Three aspects of the biochemical genetics of resistance to organophosphorus compounds in the Biarra (B), Mackay (M) and Ridgelands (R) strains of the cattle tick B. microplus were studied. These were: decreased acetylcholinesterase (AChE) activity in adult brains of strains B and M; decreased AChE sensitivity to inhibitors in adult brains and in larvae of strains B, M and R; and increased detoxication in larvae and adult females of strain M. Comparisons were made with a susceptible reference strain (S). Microspectrophotometric estimations of AChE activity in histochemical preparations of whole brains showed that hybrids had levels of activity approximately intermediate between those of the parental strains. Homogenates of brains from hybrids assayed biochemically gave similar but more precise results which indicated that decreased brain AChE activity was neither recessive nor dominant (degree of dominance, D = +0-02) in strain B and incompletely recessive (D = -0-26) in strain M. The proportions of brains showing decreased AChE activity in testcross and F2 progenies indicated that decreased AChE activity in strains B and M is controlled by single autosomal genes. Inhibition of AChE at diagnostic concentrations of coroxon in brains of B, B x S hybrid and S types suggested that decreased sensitivity of AChE in strain B is incompletely dominant (D = +0-10). Kinetic studies on coroxon inhibition of AChE in brain homogenates of B, B x S hybrid and S types revealed the presence of each parental AChE component in hybrids in equal amounts and the absence of a hybrid enzyme. Dimethoxon inhibition of AChE in brains, their homogenates and larval homogenates of B, M and R types showed that decreased AChE sensitivity was a major mechanism of resistance to dimethoate strongly expressed in B x S and M x S hybrids.

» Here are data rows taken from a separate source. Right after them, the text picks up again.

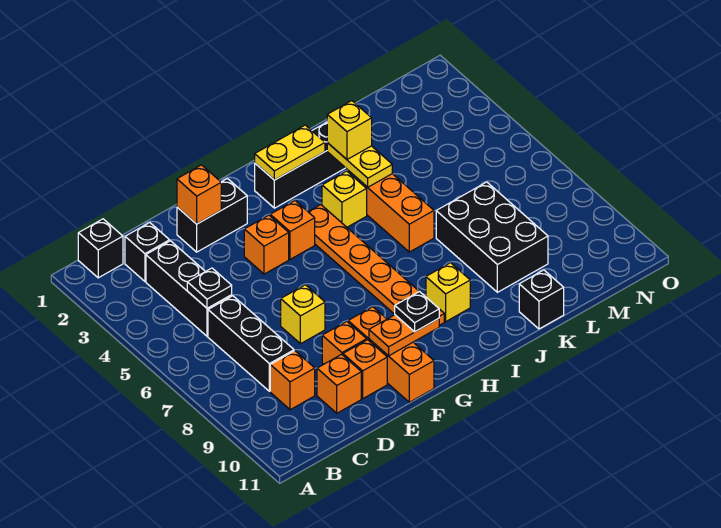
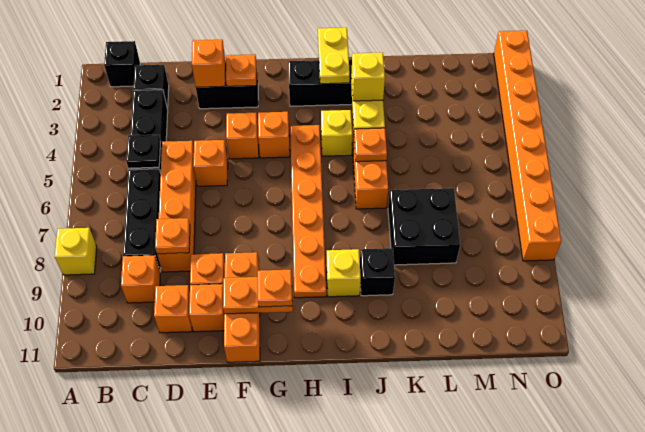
none -> orange brick D5:D8 level 1
none -> orange plate D8 level 2
none -> orange brick E5 level 1
yellow brick E7 level 1 -> yellow brick A8 level 1
none -> orange plate F2 level 2
black plate G10 level 3 -> orange plate G10 level 3
yellow plate H2:I2 level 2 -> yellow plate I1:I2 level 2
none -> orange plate J5 level 2
black brick K7:L9 level 1 -> black brick K7:L8 level 1
black brick K11 level 1 -> black brick J9 level 1
none -> orange brick O1:O8 level 1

The proportion of brains showing decreased AChE sensitivity to coroxon in testocross and F2 progenies indicated that decreased AChE sensitivity in strain B is controlled by a single autosomal gene. The degree of dominance of increased degradative metabolism of coumaphos in strain M was variable; the hydrolytic rate in all M x S hybrids was similar to that of M but the overall detoxication rate in hybrids was lower. Genetic control of detoxication is discussed.